Roy Dennis regularly risks stitches, or worse, in the line of duty. Attaching GPS trackers to raptors with razor-sharp claws is no easy feat, but Dennis, an ornithologist with 50 years experience, has had plenty of practice. Today, as head of the Highland Foundation for Wildlife in Scotland, he focuses mostly on two protected species in the United Kingdom: Ospreys that migrate across the Sahara Desert between Europe and West Africa each year, and resident Golden Eagles. Both are poisoned and poached, something tags can help detect.
Dennis talks tracking and crime busting with Audubon—and explains why he wishes he’d named some of the birds he’s tagged after celebrities.
How do you get hold of a raptor in the first place?
We tag the chicks in the nest. Osprey chicks are surprisingly gentle birds. They don’t really fight or anything. Now, catching the adult is much more exciting. They are extremely lethal. It’s not just the bill, but the talons in particular. We either catch them in a net near the nest, or with a noose—but that’s about as far as I’d go without wanting to give the wrong people too much detail. When they flap around, they can damage their wings, so once you've got them you hold the birds very securely across the wings to keep them closed: it restrains them without hurting them.
What do you do to avoid being stabbed or slashed?
You have to be careful that they can't get into your stomach or your body.

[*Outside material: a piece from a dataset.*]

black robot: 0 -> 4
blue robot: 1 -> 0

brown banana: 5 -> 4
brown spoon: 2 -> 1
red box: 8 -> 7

If the bird’s talons get into your body it’s very difficult to extract them, and you’re going to get a really bad stab. You’ve got to work with another person who’s experienced and can hold the raptor while you tag. We also put a falconer’s hood on the bird to keep it in darkness, so it doesn’t struggle. But yes, by the end of the summer your hands are a little bit nicked!
How do you get the tracker to stay on the bird?
The tag itself is like a tiny rucksack: Two cotton tapes come around the shoulder and two come around the back of the wing. When the bird preens, the harness disappears beneath its feathers. The tag itself sits on the back, just behind the shoulders, so when the bird is sitting or flying and the feathers are flat, the solar panel on the top of the transmitter is charged by the sun.
Obviously this device doesn’t inhibit the bird?
They’ve just become smaller and smaller. It was only in the late 1990s that they were small enough to put on a bird. The osprey tags we use now are about 30 grams, and they’re not much bigger than an adult’s thumb. Eventually, after about five years, the tag falls off.
You are, of course, adding something to a wild bird. I think it’s very important that you respect that bird, but also that you ensure that what you’re doing has a benefit for the wildlife itself.
What was it like to fit the first GPS trackers?
We put our first satellite transmitters on ospreys in Britain in 1999. After 2007, when the first GPS transmitters came in, we could follow them every hour of the day and see where they were going, their speed, their altitude. We learned what routes Ospreys take, the time they take, how successfully they crossed the Sahara both ways, where they wintered, and the fact that individual adults go back to the exact same tree each year. The longer you have these tags working, the more you learn.
All that hit at the same time Google Earth became easily available, and I think the Highland Foundation for Wildlife was the first to put up its data publicly. We found that people were much more interested if they were watching a bird with a story and a name.
What about using tags against crime?
Alma, the very first eagle I put a satellite transmitter on in 2007, was illegally poisoned two years afterwards. People had been following her online for two years, tracking her via Google Maps I uploaded to show her progress. No one was ever prosecuted, but I think that bird helped to change the law in Scotland.
When she was killed there was a huge outcry from all these people who had been following her. Suddenly it blew up in the papers. Of course the government was very embarrassed by the ongoing wildlife crime, and some revisions were made to the Wildlife Act in Scotland that made it possible to prosecute landowners for any wildlife crime carried out on their land—even if they didn't commit it themselves. I think that Alma helped to get that in, so the tags have become a deterrent. If you poison illegally, you’re killing a bird that’s got a name.
There’s no doubt, if you give a Golden Eagle a name people really connect with it. They learn more about it, and they get more immersed in its life. You’re raising the stakes by turning these birds into individuals. In retrospect, I think we should have called them all after prominent politicians or celebrities. Imagine hearing, “David Beckham was poisoned today.”